Enchanted Tongues: Religion and Ideas of Linguistic Perfection in German Romantic Thought from Hamann to the Brothers Schlegel, 1760–1840

Sunday, January 5, 2025
Grand Ballroom (New York Hilton)
Preetham Sridharan, University of Oregon
My project draws together intellectual and religious history to examine six German Romantic scholars and their religious views in the longue durée history of linguistic theories about perfection in human languages. Normative questions about ideals in languages, including how one could improve existing languages or invent new ones for human betterment, have interested scholars in different periods of European history. Some motivations included the improvement of scientific reasoning, world peace and commerce with a universal lingua franca, accessibility of language to people with disabilities, interactions with artificial intelligence, imagination and entertainment through science fiction, or connection with the divine. Hitherto, histories of perfect language theories have centred around inventions of “rational” languages in seventeenth-century England and proposals for lingua francas like Esperanto in the twentieth century. German Romanticism, to the extent it appears in this literature, was an aesthetic movement that opposed linguistic perfection by championing the subjectivity and pluralism of knowledge, and imagining language as an arbitrary construct irreducible to any objective correspondence to truth. However, I argue that a closer look at Romantic writers reveals diverse normative speculations on languages often shaped by their religious values, although the ideals of improvement they envisioned differed significantly from their Baroque and Enlightenment predecessors.

The German Romantics’ normative views on language are important because they stressed how language shapes thought, and were key precursors to the modern linguistic turn. Considering six Romantics Johann Georg Hamann, Johann Gottfried Herder, August Bernhardi, Wilhelm von Humboldt, and the brothers Friedrich and August Schlegel, my project finds both disagreements and convergence of ideas. Although they did not invent radically new languages, they held diverse phenomena as models for linguistic perfection ranging from Hamann and Herder’s privileging of poetry, art, and nature as a hieroglyphic script to Bernhardi’s idealisation of philosophical and mathematical language, and some common preferences for primordial languages, mother tongues, and translations. At the height of Romanticism in the early 1800s, a shared idea prevailed that combining opposites like the sensuousness of poetic language with abstract philosophical language and concepts from foreign languages was ideal.

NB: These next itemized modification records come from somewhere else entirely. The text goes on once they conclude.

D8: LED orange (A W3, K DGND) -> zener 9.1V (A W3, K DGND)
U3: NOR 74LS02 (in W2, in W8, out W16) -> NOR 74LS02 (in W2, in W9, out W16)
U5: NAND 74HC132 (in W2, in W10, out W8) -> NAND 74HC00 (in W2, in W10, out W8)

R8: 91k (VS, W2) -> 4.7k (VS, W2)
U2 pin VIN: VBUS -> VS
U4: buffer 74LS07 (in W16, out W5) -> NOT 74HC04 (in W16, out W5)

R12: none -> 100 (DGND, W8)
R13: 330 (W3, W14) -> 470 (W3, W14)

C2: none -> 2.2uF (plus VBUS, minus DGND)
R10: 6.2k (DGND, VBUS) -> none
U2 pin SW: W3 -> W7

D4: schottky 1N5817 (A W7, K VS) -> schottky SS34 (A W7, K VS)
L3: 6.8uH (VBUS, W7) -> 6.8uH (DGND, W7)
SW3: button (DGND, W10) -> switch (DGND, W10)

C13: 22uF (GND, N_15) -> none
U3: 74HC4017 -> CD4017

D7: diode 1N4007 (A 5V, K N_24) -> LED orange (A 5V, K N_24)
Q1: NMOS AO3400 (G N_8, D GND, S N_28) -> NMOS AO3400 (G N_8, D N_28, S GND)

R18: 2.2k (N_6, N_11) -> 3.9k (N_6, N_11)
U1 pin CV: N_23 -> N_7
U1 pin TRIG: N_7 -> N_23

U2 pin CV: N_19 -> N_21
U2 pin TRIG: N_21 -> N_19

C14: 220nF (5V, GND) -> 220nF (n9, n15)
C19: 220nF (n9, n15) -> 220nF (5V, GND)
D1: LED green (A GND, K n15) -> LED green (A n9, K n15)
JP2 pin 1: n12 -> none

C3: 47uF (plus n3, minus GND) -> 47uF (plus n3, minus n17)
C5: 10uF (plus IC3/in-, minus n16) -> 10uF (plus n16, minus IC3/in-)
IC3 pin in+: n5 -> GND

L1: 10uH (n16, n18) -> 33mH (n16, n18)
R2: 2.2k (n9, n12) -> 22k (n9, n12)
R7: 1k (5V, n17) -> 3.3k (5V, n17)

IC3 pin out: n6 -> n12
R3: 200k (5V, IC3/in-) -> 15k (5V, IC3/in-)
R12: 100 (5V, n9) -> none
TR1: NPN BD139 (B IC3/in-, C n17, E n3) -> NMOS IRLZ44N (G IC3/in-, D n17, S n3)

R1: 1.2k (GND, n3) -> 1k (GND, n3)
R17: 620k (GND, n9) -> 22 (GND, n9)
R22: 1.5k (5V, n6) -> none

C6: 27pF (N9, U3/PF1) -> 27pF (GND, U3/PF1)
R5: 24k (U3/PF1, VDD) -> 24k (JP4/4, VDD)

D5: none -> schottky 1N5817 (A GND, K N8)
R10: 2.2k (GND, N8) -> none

Such enthusiastic linguistic imagination became subdued with the rise of empirical historical linguistics and Realism by the 1840s. The German Romantic era witnessed intense religiosity and challenges to established confessions, and linguistic ideals were influenced by religious values alongside other cultural factors. The late Enlightenment and French Revolution paralleled an inward and emotional turn in religion that encouraged a focus on the agency of language in relation to divinity and the supernatural, with diverse religions like Pietism, Catholicism, Jewish Kabbalism, and Asian religions leaving a mark on Romanticism. Rather than seeing ever-increasing secularisation and disenchantment in a Weberian sense, my project emphasises religious persistence and imaginations afforded by theological thought.

My poster will visually present the argument using multiple related images like cutouts and quotes from key primary sources concerning perfect languages, examples of constructed languages, pictures of the six Romantic thinkers I study, maps, and religious imagery of the Kabbalah and Christian traditions that shaped linguistic thought.